Before that, she was homeschooling her daughters and designing websites.
“My friend who had been elected asked if I was interested in doing website design for her page,” Kathie said. “She wanted a county clerk page, so I designed the county clerk page. Then an opening came up, and I already had the management skills for that part. It was like a two-for-one deal getting to be able to work there too.”
While she started part-time, it wasn’t long before Kathie moved into a full-time position. After less than a year, the person who had “been the rock there” and knew the ins and outs of the office took another position. Kathie needed to jump into handling accounts payable, essentially making sure the county’s bills got paid, and the rest of her job focused on elections.
“It’s only one day, most people say, but it’s really a 12-week process for each one,” she said. “Some years, we were in an election process for 48 weeks out of the year, and it was all we ate, slept, and breathed.”
She moved into the City Clerk role at the end of last year where she’s overseeing city elections, city council minutes and agendas, and business licenses among other things.

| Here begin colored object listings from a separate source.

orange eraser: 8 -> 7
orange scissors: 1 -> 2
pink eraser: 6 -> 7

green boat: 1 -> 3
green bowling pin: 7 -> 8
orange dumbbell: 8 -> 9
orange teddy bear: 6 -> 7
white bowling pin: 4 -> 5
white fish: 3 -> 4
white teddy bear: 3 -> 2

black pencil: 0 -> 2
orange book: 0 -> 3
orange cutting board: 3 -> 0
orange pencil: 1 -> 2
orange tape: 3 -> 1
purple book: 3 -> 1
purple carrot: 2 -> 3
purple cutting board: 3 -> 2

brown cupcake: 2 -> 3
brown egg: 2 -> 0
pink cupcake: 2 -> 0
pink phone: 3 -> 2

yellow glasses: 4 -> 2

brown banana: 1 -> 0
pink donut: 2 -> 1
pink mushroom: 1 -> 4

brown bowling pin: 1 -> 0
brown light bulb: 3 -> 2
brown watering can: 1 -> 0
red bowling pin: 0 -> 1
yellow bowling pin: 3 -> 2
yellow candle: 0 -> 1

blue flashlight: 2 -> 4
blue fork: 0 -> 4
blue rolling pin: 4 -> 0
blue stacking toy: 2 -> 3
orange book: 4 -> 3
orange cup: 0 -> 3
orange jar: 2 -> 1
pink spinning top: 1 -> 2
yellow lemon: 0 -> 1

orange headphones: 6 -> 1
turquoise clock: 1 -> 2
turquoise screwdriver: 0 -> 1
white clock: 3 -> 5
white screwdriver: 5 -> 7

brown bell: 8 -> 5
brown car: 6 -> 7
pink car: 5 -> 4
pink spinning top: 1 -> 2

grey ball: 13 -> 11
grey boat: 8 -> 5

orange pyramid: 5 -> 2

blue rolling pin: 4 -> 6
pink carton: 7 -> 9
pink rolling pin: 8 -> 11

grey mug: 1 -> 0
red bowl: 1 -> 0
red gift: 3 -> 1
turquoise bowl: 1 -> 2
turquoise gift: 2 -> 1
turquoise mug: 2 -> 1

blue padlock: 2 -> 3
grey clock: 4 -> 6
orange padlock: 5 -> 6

Kathie said her favorite part of the job is swearing in new officers.
Two of the quotes Kathie said she lives by are, “evil happens when good men stand by and do nothing”, and “good leaders make more leaders.”
“I have always believed that if I’m doing my very best as a leader, I’m setting a precedent to leave a better legacy behind for the people coming behind me so they never will walk in and find what I found when I walked in the door or to make that situation better,” she said. “If I’m training people with every piece of knowledge that I know, they’re going to go out and succeed.
“Honestly, leaders aren’t at the front of the pack. They’re behind their people,” she said. “A leader will never refuse to do the job that they ask someone else to do. And they will stand beside someone as they’re doing it – arm in arm. So, leaders often are not the voice of the organization. In my opinion, I don’t think they have to be.”